In honor of the dead, the Junior Red Cross of the Wells High School furnished flags for the graves in both cemeteries, which were placed on the graves the day before Declaration Day.
Memorial Day was observed at Wells with a fitting parade that assembled at Over Rock Inn and exercises at the Catholic Cemetery. Stanley G. Schoonmaker was marshal, with aides George R. Babcock, Ralph Wilhelm, Judge Dennis Dillon, county Treasurer John Ostrander, District School Superintendent Charles B. Handley and county Clerk William B. Ronald.
The procession included: Civil War Veterans, Spanish War Veterans, Stanley Steves Post 1157, Harold Wilmot Post, World War veterans, Hamilton County Gold Star Mothers, Wells Central School, Ladies Aid Society, Post Ladies Auxiliary, Northville Band, Lake Pleasant Central School, Firing Squad, Boy Scouts, Red Cross, Speculator Fire Department, Civilian Conservation Corps Company, Women's Club of Speculator and Piseco Rural School.
Long Lake held a parade; formed at the schoolhouse, headed by Amos Lewis, flag bearer, and William Helms and John Clement, World War Veterans, as color guards. Graves were decorated. Aldis Lamos played "taps" and Gilbert Helms played the echo.

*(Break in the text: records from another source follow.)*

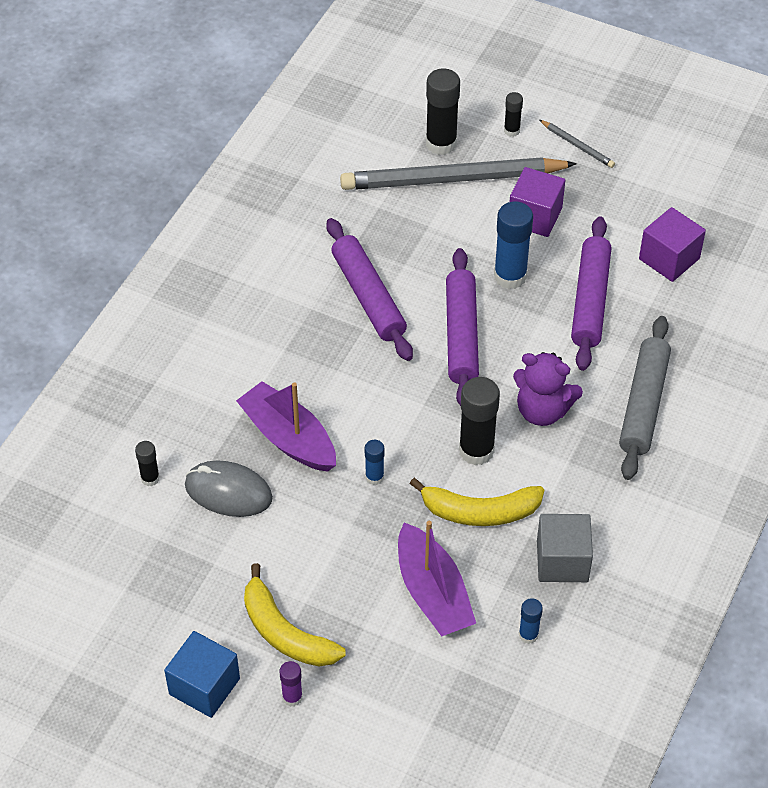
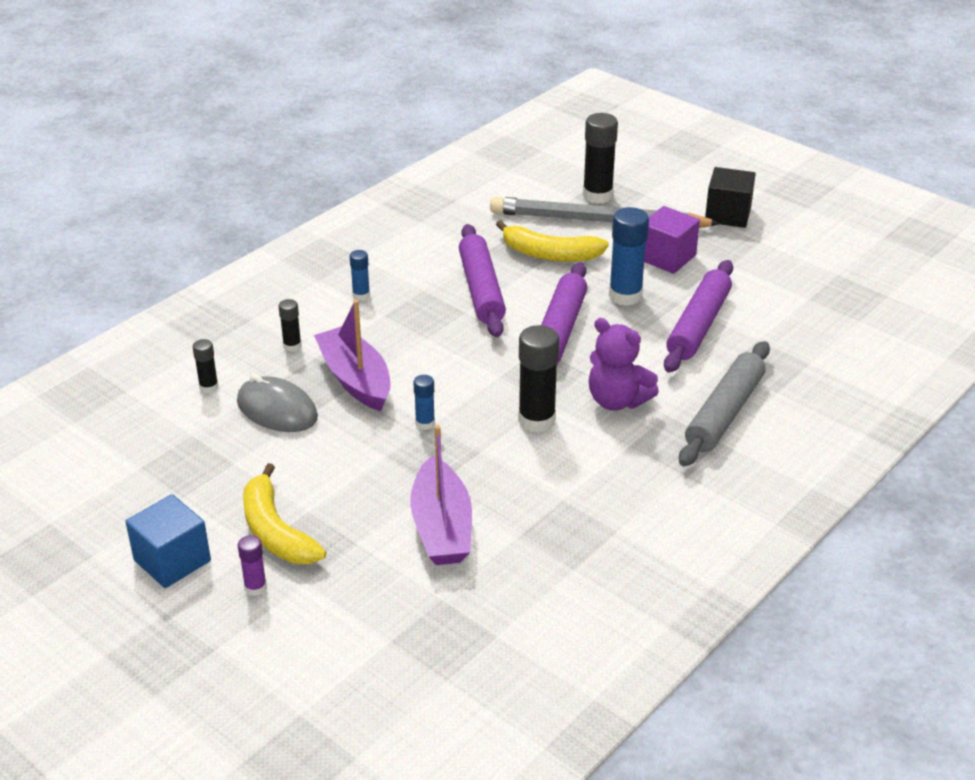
camera: 15 degrees right, 15 degrees down
(480, 511) = (519, 469): yellow banana -> yellow banana (550, 254)
(512, 131) = (668, 196): black glue stick -> black glue stick (292, 346)
(528, 635) = (527, 582): blue glue stick -> blue glue stick (361, 295)
(562, 561) = (589, 526): grey cube -> none
(577, 146) = (728, 215): grey pencil -> black cube
(669, 259) = (790, 307): purple cube -> none

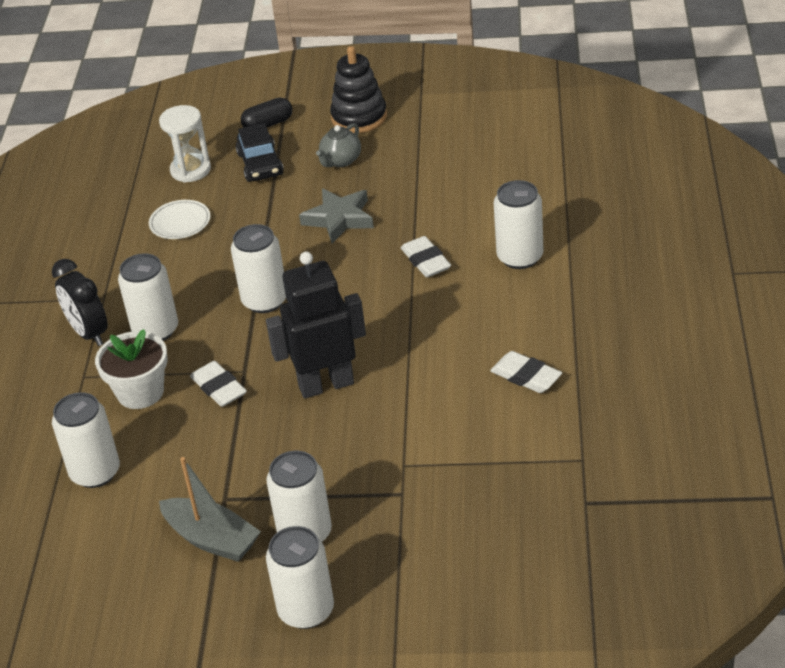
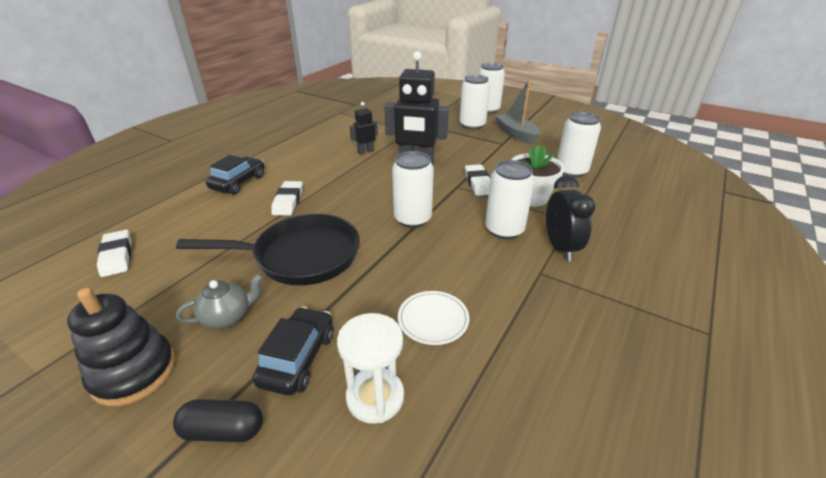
camera: 155 degrees left, 5 degrees down
(339, 219) = (300, 256): grey star -> black pan
(424, 379) = (365, 151): none -> black robot
(520, 257) = (238, 182): white can -> black car
(526, 376) = (320, 138): white eraser -> white eraser (117, 256)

The weather was perfect as 3,000 jammed Indian Lake for Memorial Day celebrations which featured Samuel Anibal, 91, as guest of honor. He was the last surviving Civil War veteran in Hamilton County.
The sun shone brilliantly all day and sunburns were numerous. One casualty occurred when a youth collapsed from the heat while listening to the addresses. He was taken into the school and quickly revived.
"Dad" Anibal, as he was familiarly known, braved the heat and made the still formidable 60-mile trip from his home to Benson to the services at Indian Lake. Anibal had handled cannons, been a farmer, a lumberjack, hotel man, caretaker of estates, square dance caller and knew all the best fishing holes in the region.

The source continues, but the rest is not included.